Hard disk-based file system is a core component of today`s computer systems. As the principal means of sharing and storing data, the file system needs to be both reliable and fast. Unfortunately, improvements in file system performance have lagged improvements in processor performance and disk bandwidth. The performance gap is most pronounced when applications manipulate small files. The gap is especially felt in the UNIX world, where small tools that manipulate small files are the norm.
Small file performance can be improved by grouping and clustering, each of which places multiple files in a directory and places blocks of the same file on disks contiguously. These schemes make it possible for file systems to use large data transfers in accessing small files, reducing disk accesses. However, as file systems become aged, disks become too fragmented to support the grouping and clustering of small files. This fragmentation makes it difficult for file systems to take advantage of large data transfers, increasing disk I/Os.

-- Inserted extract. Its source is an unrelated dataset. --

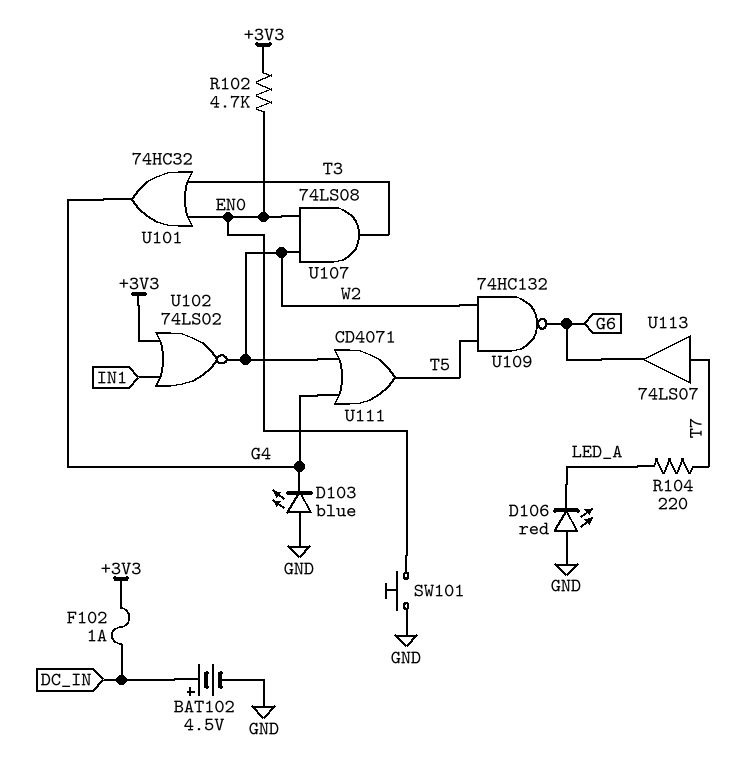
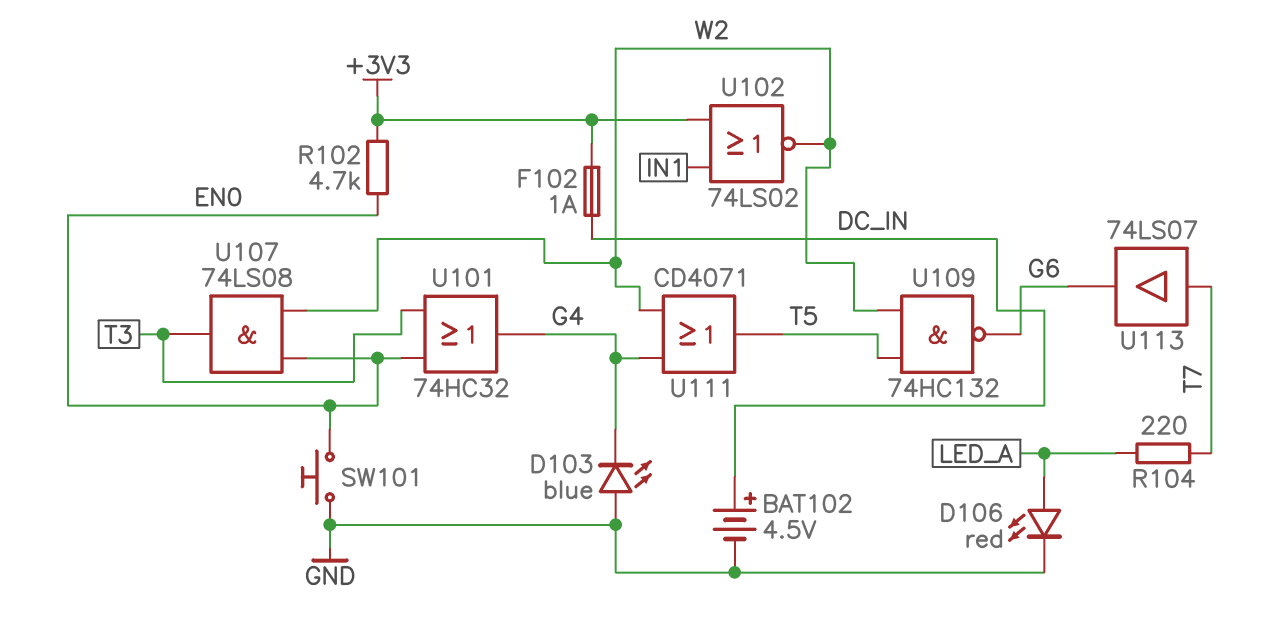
D106: LED red (A GND, K LED_A) -> LED red (A LED_A, K GND)

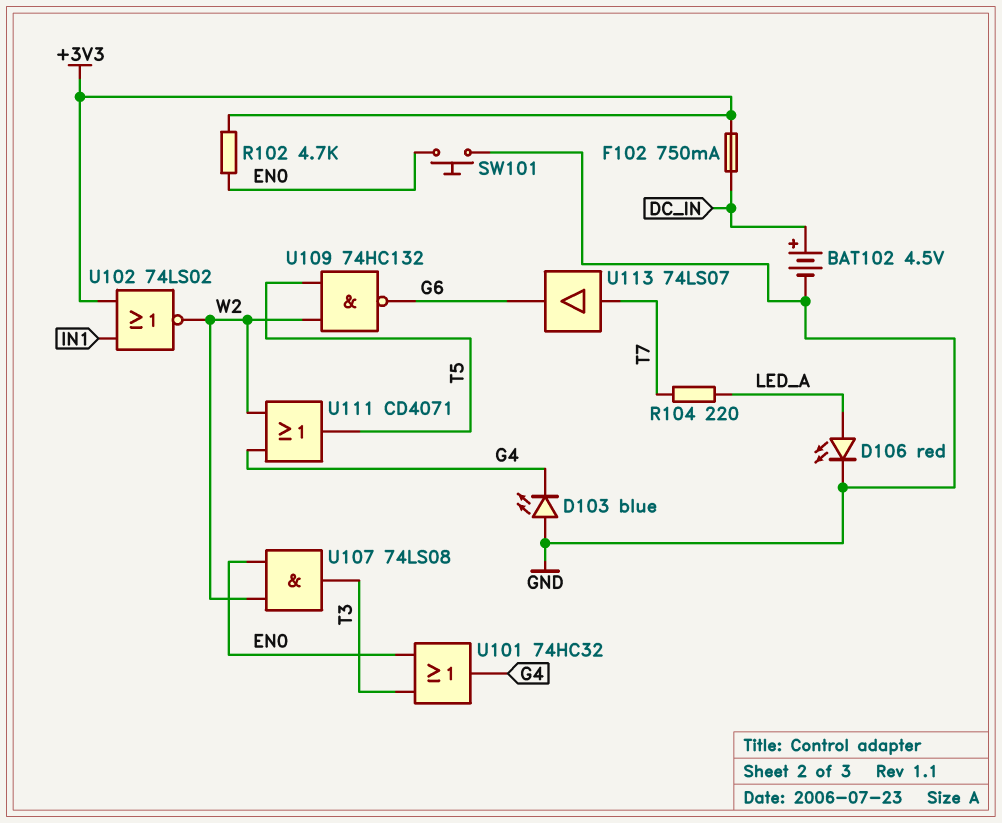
F102: 1A (+3V3, DC_IN) -> 750mA (+3V3, DC_IN)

This dissertation introduces a novel file system called De-Fragmented File System (DFFS), which offers a solution to the problem caused by file system aging. DFFS provides two adaptive mechanisms, IntrA-file De-fragmentation (IAD) and IntEr-file De-fragmentation (IED) mechanisms. These mechanisms relocate and cluster related data in a dynamic manner by using data cached in memory. First, IAD relocates and clusters data blocks of small fragmented files. Second, IED clusters related small files in the same directory at contiguous disk locations.
DFFS exploits a technique called journaling to prevent data on disks from being lost due to system failures such as a power failure. The journaling records file system changes in an append-only log file. In particular, DFFS logs blocks that will be overwritten by the relocating blocks when a target region is de-fragmented. After the crash, DFFS replays the logs to rollback the logged blocks to their ori...